This change has been made in light of arguments by some that the existing Personal Statement system affords an advantage to more privileged students who have greater access to expert guidance and advice. With students from a greater variety of backgrounds attending university at a higher and higher rate every year, UCAS have felt the need to reform the application process with the aim of widening access for all students, irrespective of their knowledge regarding the application process or whether they know someone who has made a successful application before. As reported by The Times, UCAS consulted with 1,200 students, 170 teachers, and over 100 universities and colleges before making these reforms, meaning that the new system is designed with not just universities but also applicants in mind, hopefully meaning that it suits the students applying as much as fitting the universities’ requirements.
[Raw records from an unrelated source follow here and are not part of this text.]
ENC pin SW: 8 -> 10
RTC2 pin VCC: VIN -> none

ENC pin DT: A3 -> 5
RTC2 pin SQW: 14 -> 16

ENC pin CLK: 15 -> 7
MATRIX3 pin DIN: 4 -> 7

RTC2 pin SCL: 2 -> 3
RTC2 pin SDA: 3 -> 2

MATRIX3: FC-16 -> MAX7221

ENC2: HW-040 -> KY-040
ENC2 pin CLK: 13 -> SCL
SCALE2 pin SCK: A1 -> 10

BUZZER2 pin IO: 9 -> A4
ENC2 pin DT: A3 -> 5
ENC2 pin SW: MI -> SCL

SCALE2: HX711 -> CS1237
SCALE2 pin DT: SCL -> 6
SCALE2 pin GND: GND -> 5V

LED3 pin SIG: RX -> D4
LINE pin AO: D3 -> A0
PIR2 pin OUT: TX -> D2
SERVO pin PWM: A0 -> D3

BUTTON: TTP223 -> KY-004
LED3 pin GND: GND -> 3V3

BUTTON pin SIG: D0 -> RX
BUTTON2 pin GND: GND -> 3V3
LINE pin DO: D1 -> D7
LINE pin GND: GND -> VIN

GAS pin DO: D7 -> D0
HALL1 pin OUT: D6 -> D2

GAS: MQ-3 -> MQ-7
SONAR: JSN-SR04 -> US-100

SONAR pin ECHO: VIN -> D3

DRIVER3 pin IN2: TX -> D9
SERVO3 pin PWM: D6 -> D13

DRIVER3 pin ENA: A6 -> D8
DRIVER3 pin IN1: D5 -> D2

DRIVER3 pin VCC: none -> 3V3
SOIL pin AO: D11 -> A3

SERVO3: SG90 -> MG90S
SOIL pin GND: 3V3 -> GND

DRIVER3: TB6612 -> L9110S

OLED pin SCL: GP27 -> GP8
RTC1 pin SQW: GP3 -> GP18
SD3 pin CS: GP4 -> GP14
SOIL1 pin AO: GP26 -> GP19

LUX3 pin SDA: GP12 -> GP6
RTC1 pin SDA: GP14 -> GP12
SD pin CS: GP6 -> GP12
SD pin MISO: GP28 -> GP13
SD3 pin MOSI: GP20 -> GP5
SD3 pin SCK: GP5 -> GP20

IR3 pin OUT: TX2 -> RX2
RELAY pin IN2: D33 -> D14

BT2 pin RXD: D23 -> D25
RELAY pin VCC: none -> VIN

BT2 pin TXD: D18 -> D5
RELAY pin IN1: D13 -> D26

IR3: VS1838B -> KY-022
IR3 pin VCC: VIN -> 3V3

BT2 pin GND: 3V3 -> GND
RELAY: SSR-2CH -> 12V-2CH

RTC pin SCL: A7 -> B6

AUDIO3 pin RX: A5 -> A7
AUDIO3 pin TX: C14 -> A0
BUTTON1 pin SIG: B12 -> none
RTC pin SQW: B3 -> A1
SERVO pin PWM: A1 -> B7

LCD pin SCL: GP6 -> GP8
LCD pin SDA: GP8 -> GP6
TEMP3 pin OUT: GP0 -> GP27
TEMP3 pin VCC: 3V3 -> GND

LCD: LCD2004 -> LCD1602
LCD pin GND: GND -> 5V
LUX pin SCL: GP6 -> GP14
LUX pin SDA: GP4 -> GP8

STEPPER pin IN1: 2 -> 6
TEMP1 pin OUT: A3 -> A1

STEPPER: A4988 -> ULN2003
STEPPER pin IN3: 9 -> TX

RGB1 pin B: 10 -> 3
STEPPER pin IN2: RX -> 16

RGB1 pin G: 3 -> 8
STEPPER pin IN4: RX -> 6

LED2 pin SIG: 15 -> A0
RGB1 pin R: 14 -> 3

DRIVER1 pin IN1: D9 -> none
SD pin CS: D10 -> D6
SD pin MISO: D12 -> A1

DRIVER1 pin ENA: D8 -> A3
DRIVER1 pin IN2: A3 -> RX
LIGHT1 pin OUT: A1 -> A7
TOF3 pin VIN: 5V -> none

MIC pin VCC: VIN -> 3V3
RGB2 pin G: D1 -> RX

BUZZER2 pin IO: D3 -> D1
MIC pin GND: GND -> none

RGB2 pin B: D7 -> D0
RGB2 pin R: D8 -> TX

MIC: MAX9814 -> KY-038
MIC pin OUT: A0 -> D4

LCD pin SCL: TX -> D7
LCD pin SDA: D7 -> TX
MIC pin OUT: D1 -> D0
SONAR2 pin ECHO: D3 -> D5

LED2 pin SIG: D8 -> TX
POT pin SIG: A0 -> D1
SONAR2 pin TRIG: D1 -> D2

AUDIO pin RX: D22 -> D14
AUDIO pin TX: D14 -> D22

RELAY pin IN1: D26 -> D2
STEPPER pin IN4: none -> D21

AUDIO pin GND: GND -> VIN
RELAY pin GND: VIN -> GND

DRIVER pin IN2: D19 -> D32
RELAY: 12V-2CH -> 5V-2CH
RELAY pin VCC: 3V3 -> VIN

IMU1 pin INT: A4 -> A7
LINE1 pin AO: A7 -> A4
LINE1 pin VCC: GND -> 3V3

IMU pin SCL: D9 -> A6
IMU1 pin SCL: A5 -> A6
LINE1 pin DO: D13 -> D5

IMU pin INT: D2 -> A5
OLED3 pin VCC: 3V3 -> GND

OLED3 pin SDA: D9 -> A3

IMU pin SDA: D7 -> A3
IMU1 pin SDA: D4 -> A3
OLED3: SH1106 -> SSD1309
What is replacing the Personal Statement?

As of 2024, rather than having an open response box in which to fill in their own, self-constructed Personal Statement of 4,000 characters, students will instead be asked to respond to a series of structured questions which focus on six key areas:


  • Motivation for the course - why do you want to study these courses?

  • Preparedness for the course - how has your learning so far helped you to be ready to succeed on these courses?

  • Preparation through other experience - What else have you done to help you prepare, and why are these experiences useful?

  • Extenuating circumstances - Is there anything that the universities and colleges need to know about, to help them put your achievements and experiences so far into context?

  • Preparedness for study - What have you done to prepare yourself for student life?

  • Preferred learning styles - Which learning and assessment style best suit you, and how do your course choices match that?


What does this mean for my application?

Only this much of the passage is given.